Seasons and Headaches

Oct 28, 2014 18:49

Every spring and fall, I get a series of weather-related sinus migraines.  They vary with the year, least when strong fronts come in and blow through, and most when weaker fronts stall to one side or the other of us, or creep over us slowly and then move backwards over us again.  I get intense one-sided throbbing pain, sometimes with visual auras and always with light and sound sensitivity.  Often chills, as if coming down with something, and exnaustion.   Not fun, but not dangerous really, just annoying and interfering with useful work.  Especially the visual auras, since my vision isn't perfect anymore anyway.   I've had a nasty headache off and on the past couple of days, and looking at the regional (not local) weather map I can see why.  There's a line of stuff to the south, and another one to the north, and the day was warm, humid, and still) so today's headache (that made it impossible for some hours to do anything online--I finally just went to bed for a couple of hours, multiple layers of covers on top trying to warm up.

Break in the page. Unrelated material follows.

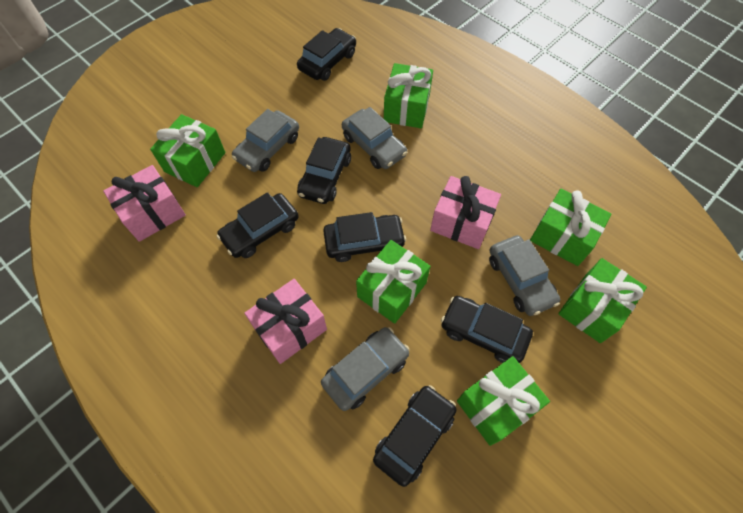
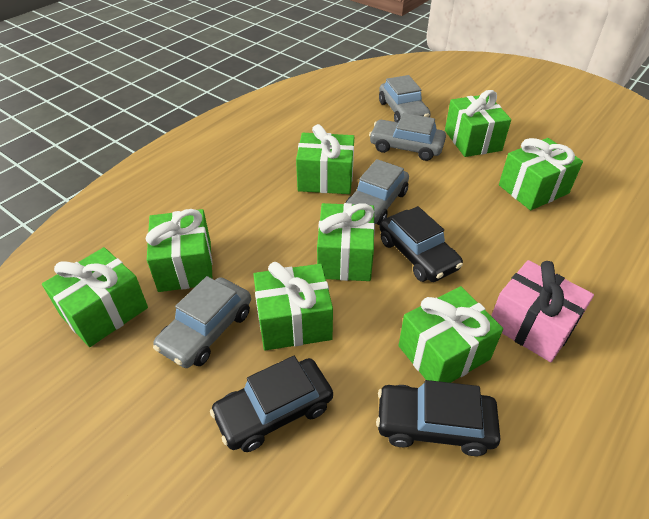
black car: 6 -> 3
green gift: 6 -> 8
pink gift: 3 -> 1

One of the oddities of migraines (Oliver Sacks discusses this in his book on headaches) is that they affect thinking more than ordinary tension headaches--one's perceptions are skewed.  I always think "Oh, this isn't really a migraine, it's just tension."   I'm always reluctant to take medicine, or lie down in the dark until the thing is really bad.  Every once in awhile I can make myself take the medicine early, and it does help (not always but usually) but there's so much to do and I hate to quit digging at the pile of stuff to be done.  Today, I thought the rest would cure it.  Nope.  The medicine has now taken hold and I'm once more laughing at myself for being reluctant to take it...just like all those other times.  When in the throes of it, even though I know how it's been before, I can't make use of the knowledge.   Luckily (I think) I err on the side of undermedicating late, not overmedicating early.  The glittery golden jaggedy things are no longer jittering in my vision, the sound of ice cubes in a glass of water no longer feels like someone banging on my head with a geologist's hammer, and maybe--MAYBE--I can now open the book file and get the pages done that earlier today I couldn't do.  Certainly I should be able to listen to the rehearsal CD for the Mozart and clean up the measures I'm still sticky on.  (When Mozart sounds like crashing and banging, your auditory processing is seriously messed up.)